It has long been said that homesick settlers introduced birds into New Zealand for purely sentimental reasons. Sentimentality was indeed a factor with such birds as the skylark but the main reason for their introduction was far more practical.
With the wholesale destruction of the bush to make farmed land, the ecology was so disrupted that the country was overwhelmed by plagues of insects which, to use the words in an old agricultural bulletin, “crawled over the land in vast hordes. The gathering of the caterpillars was a sight that caused consternation to agriculturists. They came not in regiments and battalions but in mighty armies, devouring crops as they passed along and leaving fields as bare as if seed had not been sown”.
One of the few weapons the farmers had was to drive flocks of sheep over the armies of caterpillars. “In places large ditches were dug to stop the creatures progress. Some of the native birds performed good service by eating the insects. Prominent among these were gulls, terns, kingfishers, oystercatchers, native larks, white–eyes, fantails, bellbirds and grey warblers. At first the kingfishers seemed to increase rapidly with agriculture and were regarded for a time as the agriculturists’ best friends. The native birds, however, would not dwell with men, and when the bush was destroyed in the vicinity of settlement they retreated further back, and only visited the insect laden fields occasionally.”
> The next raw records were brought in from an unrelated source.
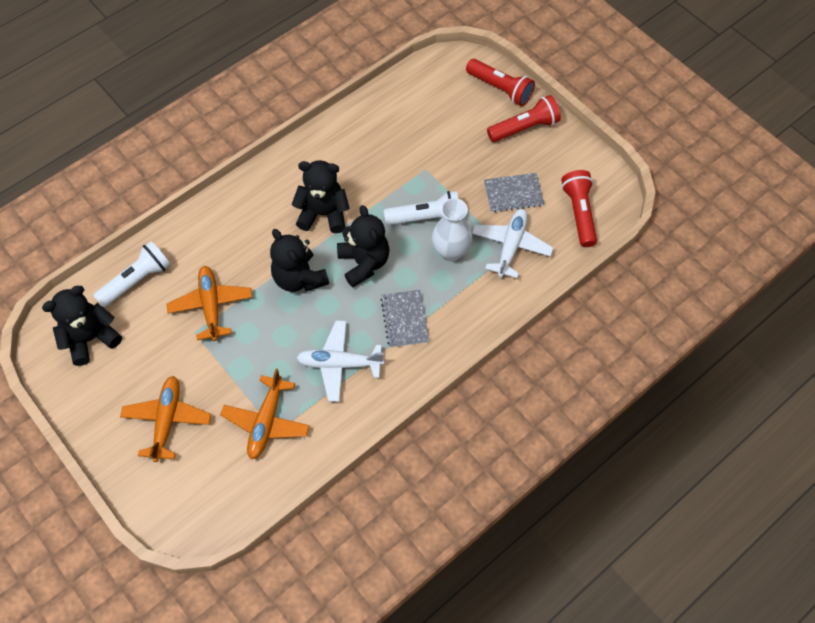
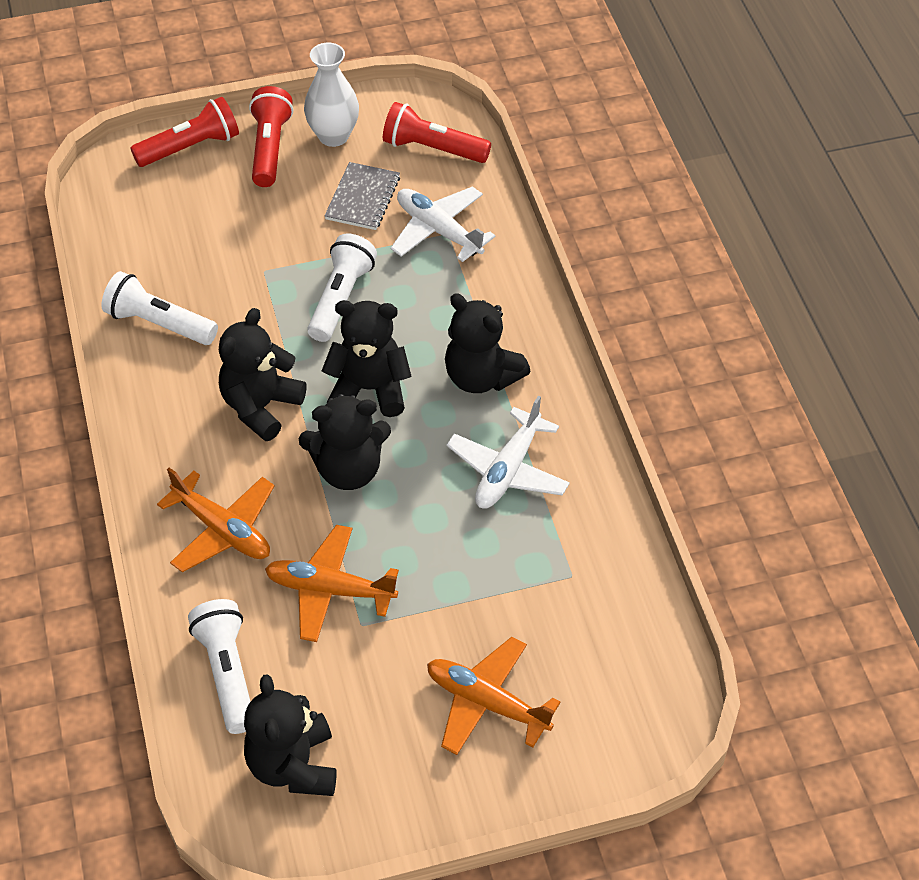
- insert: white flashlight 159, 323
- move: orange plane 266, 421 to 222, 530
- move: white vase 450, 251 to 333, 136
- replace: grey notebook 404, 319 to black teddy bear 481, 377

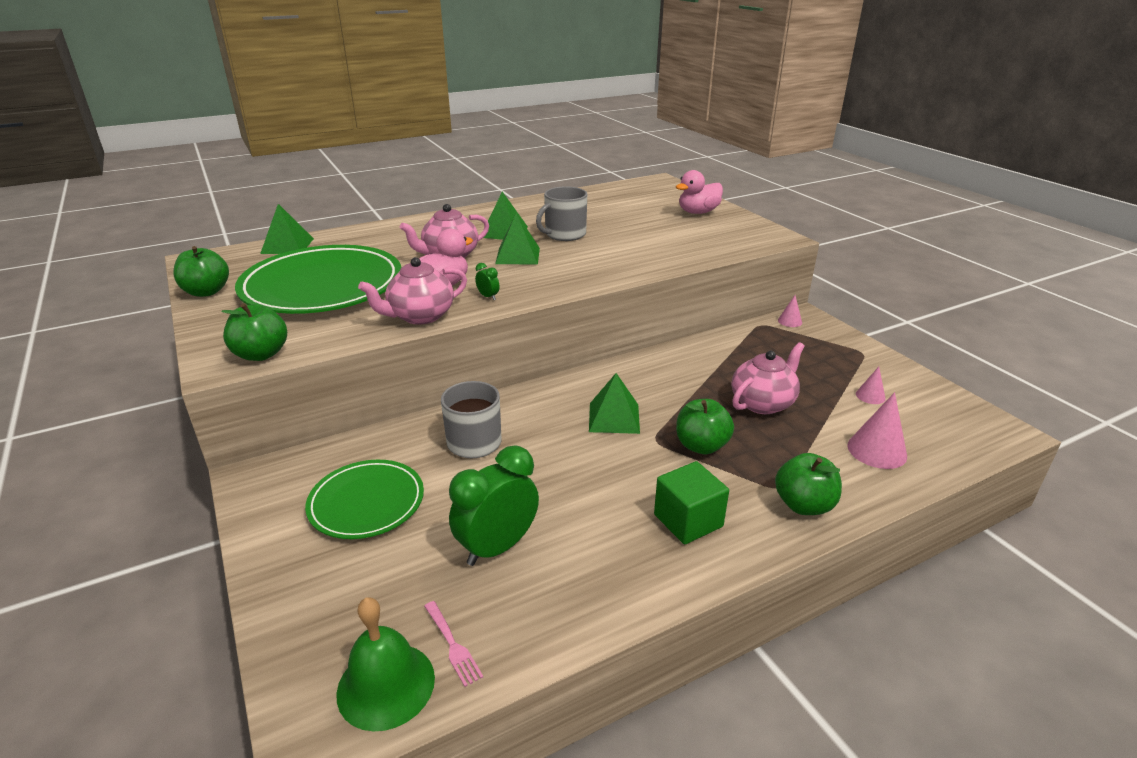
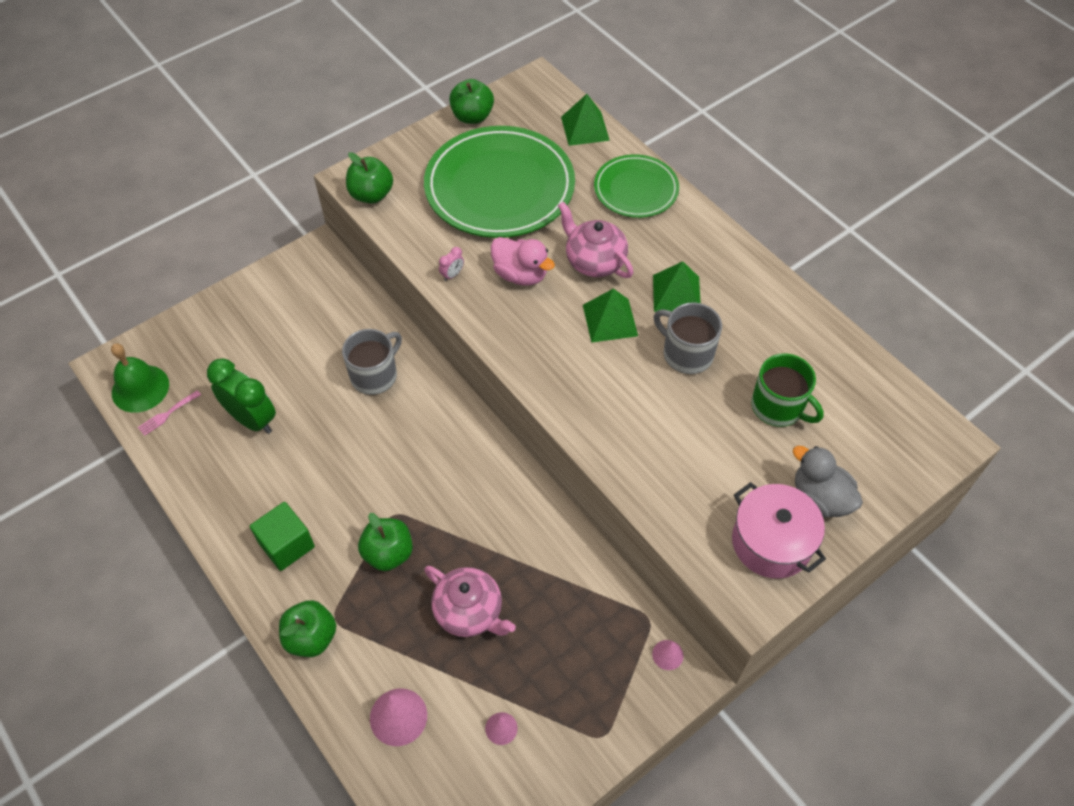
- replace: pink teapot 420, 316 to pink clock 452, 275
- move: green plate 366, 502 to 636, 189
- insert: pink pot 771, 542
- insert: green mug 778, 407
- recolor: pink duck 698, 212 to grey duck 820, 498
- delete: green clock 488, 297
- delete: green pyramid 614, 417

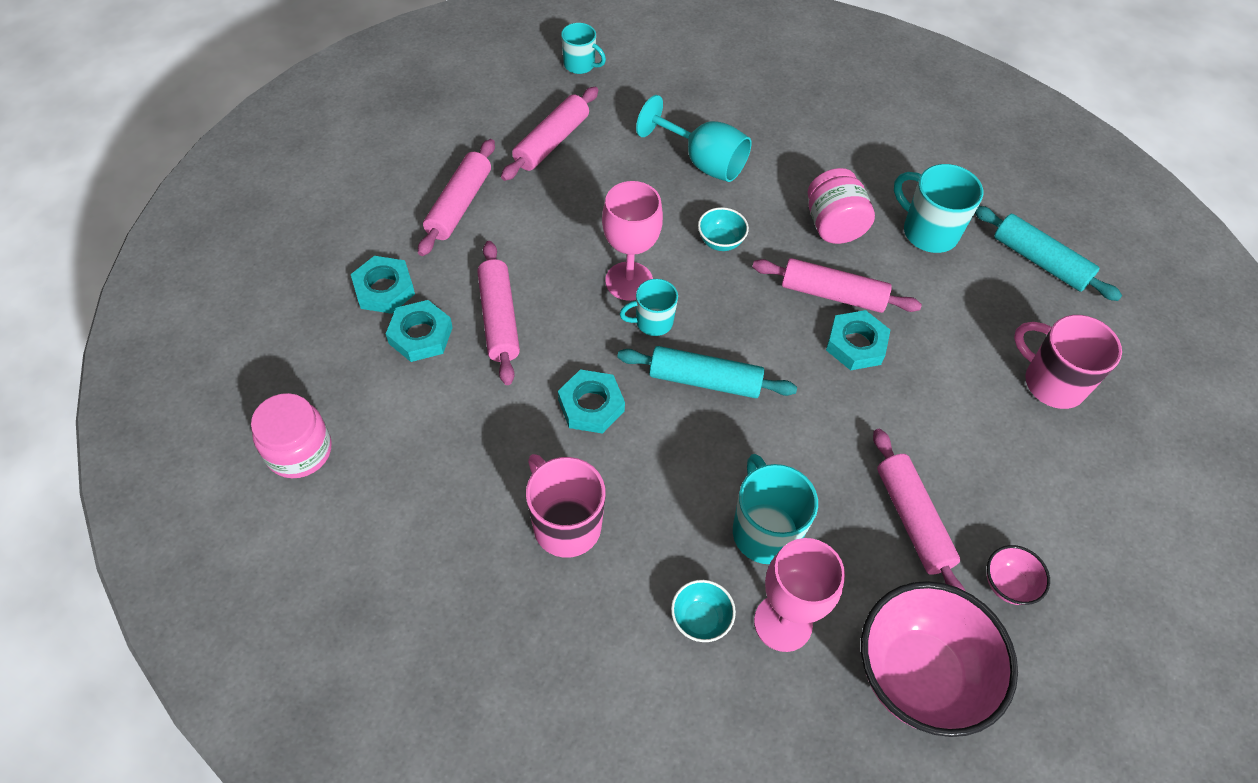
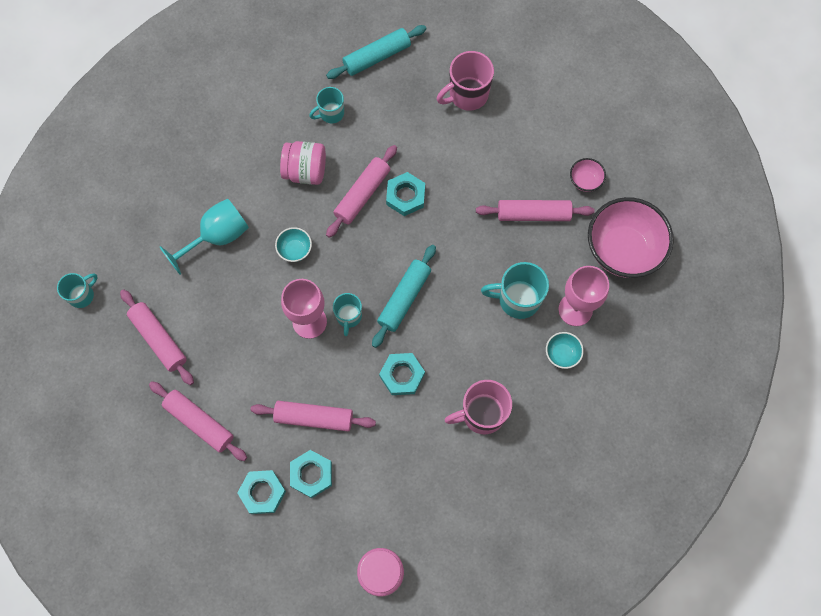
- resize: turquoise mug 928, 232 = 331, 113 x0.62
It was for this reason that the settlers turned their attention to the insect eating birds. The issue was considered carefully. The introduced birds would have to possess three qualifications: they would have to be able to eat both insects and seeds, otherwise they would not survive the winters; they must be non-migratory, otherwise the time and money spent on their acclimatization would be wasted; and they must be prolific breeders, so that they should multiply and soon overcome insect pests.
Starlings fulfilled the criteria admirably and while other birds lost their popularity with farmers, especially those with a liking for fruit and seeds, the starling has retained its popularity to this day, unlike in other parts of the world.